The Meridian Credit Union Arena was bursting with youthful exclamations and sparkling uniforms on April 1 as figure skating made its post-pandemic comeback.

“It feels amazing to be back,” Amelia Stephenson said as she prepared to hit the ice on Friday night.

This was Amelia’s first-ever figure skating challenge. She was originally supposed to make her competitive debut in 2020, but it was cancelled because of the pandemic.

As a result, there has been a prolonged period of waiting for the day to show off her moves.

“It’s both scary and fun,” she said.

Amelia said one of her best skills is her spirals and she sure showed them off when she hit the ice.

But a skater’s gotta skate.

“I couldn’t get on the ice very much during the pandemic. Mostly, I was roller skating.”

Girls were gathered at the arena on Friday for the first Star challenge held in NOTL since the pandemic began.

“This is a time for pre-junior, junior and Intermediate Star Figure Skaters to practise their skate routines, in a safe and non-competitive environment,” Lara Davidson said in an email on behalf of the Niagara-on-the-Lake Skating Club.

“For the first time in two years, eager skaters will have a chance to showcase all they’ve learned the past few months to friends and family.”

In an interview at the arena, Davidson said it is vitally important that young athletes are able to start practising again.

“2020 was the last time they were getting ready for a (Star challenge) and then it got cancelled and 2021 was kind of a bust,” she said.

“So, now it’s been two years and this year has been a little bit better — more consistent. But, it seems like they’ve lost a year.”

Heather Whitson said she was really happy to see her daughter back on the ice.
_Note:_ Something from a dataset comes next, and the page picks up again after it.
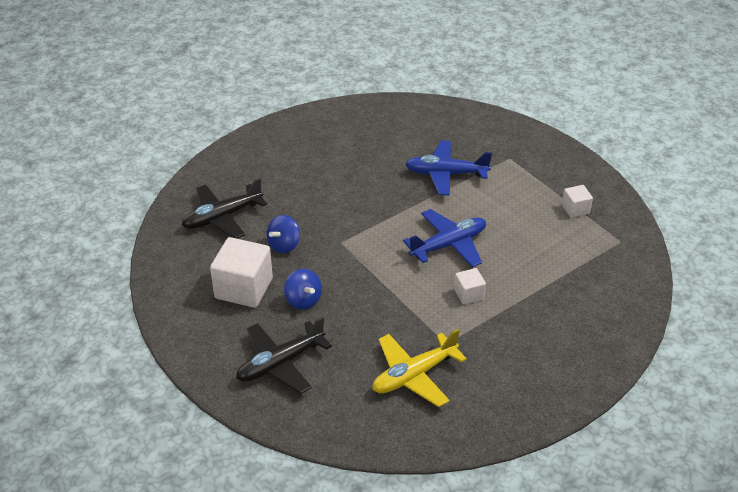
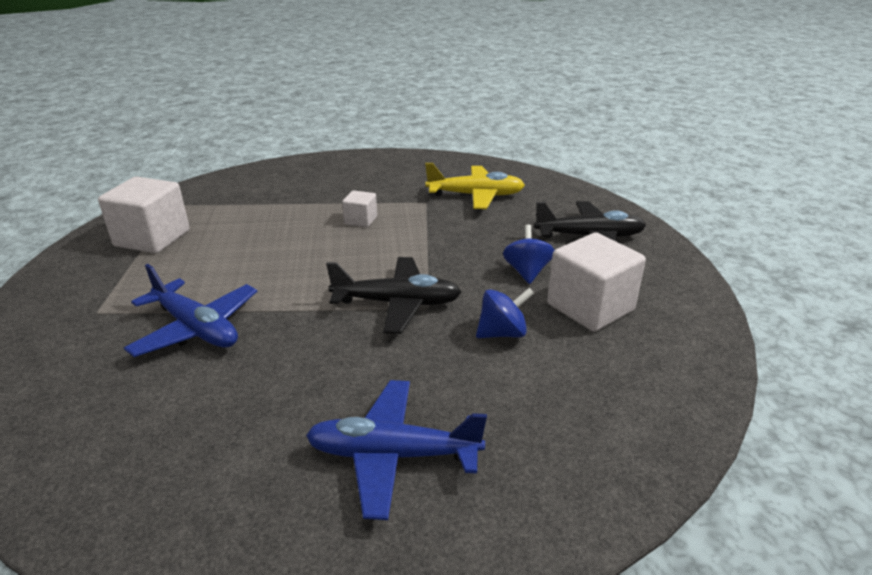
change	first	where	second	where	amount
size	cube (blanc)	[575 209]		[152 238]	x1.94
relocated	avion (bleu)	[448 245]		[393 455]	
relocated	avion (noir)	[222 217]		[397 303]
“It’s wonderful. This club makes these girls feel so special. They’ve been anticipating this for weeks, years, even,” Whitson said in an interview.

She said her daughter Taylor was able to get on some outdoor rinks over the last two years but lacked the structure provided by the multi-level Star skating program.

Taylor shyly said it was good to get back on the ice and that she missed figure skating during the pandemic.

She shared some wise words to explain why she loves to skate.

“It’s because you can learn new things every day,” the seven-year-old said, unwittingly giving expert life advice for anyone between the ages of one and 93.

As Taylor was being interviewed, a group of seven-year-olds was standing nearby watching intently. After the interview, they ran over and said, “So, are we going to be in the newspaper, too?”

When told they could pose for a picture the group lit up like a Christmas tree and struggled to figure out who should stand where for their photo-op.

“It’s just fun to figure skate,” Norah Palmer, who was given the most sportsmanlike pre-junior skater award, said.

“I like jumping” her friend Kayla Thwaites added. Kayla was awarded pre-junior skater of the year.

“It’s just the movements that I like,” Everett Oprendek said.

Julia Lebedev said she struggled during the pandemic because she couldn’t practise.

“I didn’t have a super tight grip on it. But ever since I started working with it, I’ve become really close to it,” Julia said.

Julia said she used to take lessons at the Gale Centre Arena in Niagara Falls.

“But at the Gale Centre, they don’t teach you much stuff. This place teaches you more,” she said.

“At the Gale Centre, I couldn’t do any moves. I couldn’t even put my foot up, but now I’m figure skating no problem.”